さて、今回の男性のもう一つの質問はどうでしょう。仮にHIVに感染していたとしても、初期症状が感染してわずか3日後や4日後に出るものでしょうか?
私が読んだエイズの本や公的医療サイトによれば急性HIV感染症は感染して2週目から6週目あたりに発症すると書かれています。
すると今回の相談男性のように感染の可能性があった日の直後に出てくる症状はHIVと無関係と思っていいのでしょうか?
結論から言えば無関係である可能性が高いと言うことになります。
しかし、何度も繰り返しますがそもそも症状からHIV感染を疑うことにあまり意味はありません。絶対に症状からは感染しているかどうか分からないのです。
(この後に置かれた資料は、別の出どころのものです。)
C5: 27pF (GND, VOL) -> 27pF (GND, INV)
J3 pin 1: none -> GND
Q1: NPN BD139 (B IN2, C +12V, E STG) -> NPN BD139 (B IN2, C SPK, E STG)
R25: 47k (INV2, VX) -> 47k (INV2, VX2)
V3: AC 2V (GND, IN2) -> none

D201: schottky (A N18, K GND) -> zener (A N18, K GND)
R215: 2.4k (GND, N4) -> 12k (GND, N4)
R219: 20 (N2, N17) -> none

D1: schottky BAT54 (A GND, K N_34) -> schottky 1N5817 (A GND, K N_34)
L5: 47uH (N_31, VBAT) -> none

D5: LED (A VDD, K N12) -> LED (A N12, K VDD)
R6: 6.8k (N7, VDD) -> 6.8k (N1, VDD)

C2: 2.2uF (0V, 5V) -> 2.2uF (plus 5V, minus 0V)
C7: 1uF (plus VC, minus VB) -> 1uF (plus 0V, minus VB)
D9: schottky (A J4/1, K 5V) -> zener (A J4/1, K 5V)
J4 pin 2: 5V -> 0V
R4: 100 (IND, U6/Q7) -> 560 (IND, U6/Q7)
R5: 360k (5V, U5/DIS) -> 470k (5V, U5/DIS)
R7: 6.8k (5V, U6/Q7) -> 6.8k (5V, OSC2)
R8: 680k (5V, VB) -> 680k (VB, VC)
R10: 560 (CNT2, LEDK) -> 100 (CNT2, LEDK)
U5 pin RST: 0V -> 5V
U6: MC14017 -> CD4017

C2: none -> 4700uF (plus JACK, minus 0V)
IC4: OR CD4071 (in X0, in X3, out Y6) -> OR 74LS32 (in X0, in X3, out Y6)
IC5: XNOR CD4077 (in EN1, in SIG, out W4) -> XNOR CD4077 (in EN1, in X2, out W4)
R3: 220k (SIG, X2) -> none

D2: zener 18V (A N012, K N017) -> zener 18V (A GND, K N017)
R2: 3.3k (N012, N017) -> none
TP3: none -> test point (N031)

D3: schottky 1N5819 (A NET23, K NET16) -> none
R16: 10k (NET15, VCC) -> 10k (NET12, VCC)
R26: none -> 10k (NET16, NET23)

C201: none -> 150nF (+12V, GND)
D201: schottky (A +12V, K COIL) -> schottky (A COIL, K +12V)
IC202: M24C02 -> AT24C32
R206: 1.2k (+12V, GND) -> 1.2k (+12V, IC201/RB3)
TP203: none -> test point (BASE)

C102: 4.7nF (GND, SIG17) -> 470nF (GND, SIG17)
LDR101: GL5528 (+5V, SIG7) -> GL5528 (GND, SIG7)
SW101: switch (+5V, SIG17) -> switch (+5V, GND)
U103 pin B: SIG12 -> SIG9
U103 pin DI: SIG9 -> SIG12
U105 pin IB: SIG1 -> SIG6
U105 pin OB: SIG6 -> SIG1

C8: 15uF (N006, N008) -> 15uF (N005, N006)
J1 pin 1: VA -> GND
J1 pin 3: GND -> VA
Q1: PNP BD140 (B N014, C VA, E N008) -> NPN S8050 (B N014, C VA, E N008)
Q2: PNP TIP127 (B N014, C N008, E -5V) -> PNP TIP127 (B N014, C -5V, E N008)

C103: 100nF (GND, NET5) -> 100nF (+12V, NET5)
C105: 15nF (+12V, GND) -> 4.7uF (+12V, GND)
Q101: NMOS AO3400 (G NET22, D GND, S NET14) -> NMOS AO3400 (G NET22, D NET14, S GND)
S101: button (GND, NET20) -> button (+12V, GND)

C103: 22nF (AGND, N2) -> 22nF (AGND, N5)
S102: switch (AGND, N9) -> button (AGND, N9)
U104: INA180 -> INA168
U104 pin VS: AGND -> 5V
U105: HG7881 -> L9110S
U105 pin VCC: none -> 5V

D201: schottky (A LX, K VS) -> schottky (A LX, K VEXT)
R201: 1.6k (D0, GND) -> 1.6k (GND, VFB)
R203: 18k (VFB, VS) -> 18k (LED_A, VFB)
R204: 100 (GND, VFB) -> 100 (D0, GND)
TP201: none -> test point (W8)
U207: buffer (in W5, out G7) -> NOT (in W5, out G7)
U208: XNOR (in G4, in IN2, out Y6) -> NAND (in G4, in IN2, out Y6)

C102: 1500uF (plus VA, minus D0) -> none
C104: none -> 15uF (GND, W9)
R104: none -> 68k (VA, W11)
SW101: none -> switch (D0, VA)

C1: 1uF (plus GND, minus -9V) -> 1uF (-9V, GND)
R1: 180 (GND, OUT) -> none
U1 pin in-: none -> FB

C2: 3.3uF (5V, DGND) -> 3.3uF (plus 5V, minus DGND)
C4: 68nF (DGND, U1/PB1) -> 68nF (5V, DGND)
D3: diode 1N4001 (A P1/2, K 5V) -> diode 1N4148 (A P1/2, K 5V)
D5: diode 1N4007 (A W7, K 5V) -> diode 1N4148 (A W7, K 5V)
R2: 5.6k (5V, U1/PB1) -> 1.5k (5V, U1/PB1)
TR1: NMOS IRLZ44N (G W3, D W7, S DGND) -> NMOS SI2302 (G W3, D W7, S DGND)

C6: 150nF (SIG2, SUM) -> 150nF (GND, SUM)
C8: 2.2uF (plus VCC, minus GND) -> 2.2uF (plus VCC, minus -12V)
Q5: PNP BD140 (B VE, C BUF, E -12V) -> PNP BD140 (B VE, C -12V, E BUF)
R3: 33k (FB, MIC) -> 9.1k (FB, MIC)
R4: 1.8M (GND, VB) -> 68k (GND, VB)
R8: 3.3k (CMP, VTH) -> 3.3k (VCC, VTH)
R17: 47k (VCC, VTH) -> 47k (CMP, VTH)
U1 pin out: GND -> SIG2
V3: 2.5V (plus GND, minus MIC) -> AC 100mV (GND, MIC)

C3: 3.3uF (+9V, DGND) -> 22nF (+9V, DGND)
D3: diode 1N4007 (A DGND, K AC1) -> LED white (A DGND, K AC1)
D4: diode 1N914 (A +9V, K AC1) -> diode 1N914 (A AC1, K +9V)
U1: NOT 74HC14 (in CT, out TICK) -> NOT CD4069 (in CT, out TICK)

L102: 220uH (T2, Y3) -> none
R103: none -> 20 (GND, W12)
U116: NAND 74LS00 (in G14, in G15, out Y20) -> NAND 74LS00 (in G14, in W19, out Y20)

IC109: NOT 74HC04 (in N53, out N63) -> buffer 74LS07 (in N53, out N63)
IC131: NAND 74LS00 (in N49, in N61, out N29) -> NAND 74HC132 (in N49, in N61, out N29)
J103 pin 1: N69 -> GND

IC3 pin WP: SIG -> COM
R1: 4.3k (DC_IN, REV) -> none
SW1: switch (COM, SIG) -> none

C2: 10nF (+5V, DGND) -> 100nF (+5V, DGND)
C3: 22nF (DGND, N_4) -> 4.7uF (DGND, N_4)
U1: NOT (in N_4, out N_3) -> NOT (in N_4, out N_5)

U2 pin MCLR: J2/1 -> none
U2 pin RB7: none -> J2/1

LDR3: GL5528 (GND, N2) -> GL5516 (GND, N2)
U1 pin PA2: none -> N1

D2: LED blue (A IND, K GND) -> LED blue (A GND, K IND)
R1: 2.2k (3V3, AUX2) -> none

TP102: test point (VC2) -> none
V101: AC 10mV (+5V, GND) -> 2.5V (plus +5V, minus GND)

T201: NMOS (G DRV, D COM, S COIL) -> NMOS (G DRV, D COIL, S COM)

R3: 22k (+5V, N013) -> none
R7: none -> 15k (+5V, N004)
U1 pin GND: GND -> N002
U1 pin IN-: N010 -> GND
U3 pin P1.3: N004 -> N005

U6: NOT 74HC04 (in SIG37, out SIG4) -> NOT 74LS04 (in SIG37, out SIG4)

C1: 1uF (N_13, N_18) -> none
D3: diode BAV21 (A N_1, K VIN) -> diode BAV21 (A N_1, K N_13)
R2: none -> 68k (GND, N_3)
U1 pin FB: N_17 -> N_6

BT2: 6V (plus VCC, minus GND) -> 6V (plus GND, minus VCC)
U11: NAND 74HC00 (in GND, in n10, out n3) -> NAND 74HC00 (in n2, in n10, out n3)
ただし、たった一つ症状を気にすることが意味を持つことがあります。それはHIV検査を受けるきっかけになることです。初期症状ではないかと心配することが早期のHIV検査につながるなら、これは意義深いことだと思います。
ここ数年、保健所でのHIV検査は受検数が減ったままです。早期のHIV検査は救命的検査であることを考えると、初期症状を気にすることも悪いことではないと思います。
今回の相談者はタイ在住の男性でした。タイにも日本人がHIV検査を受ける場所はいくつもあります。もしも長期の滞在なら現地でHIV検査を受けるのもアリですね。もっとも、検査以前に危険行為を回避するのが最優先ではあります。日本以上に海外ではご用心ください。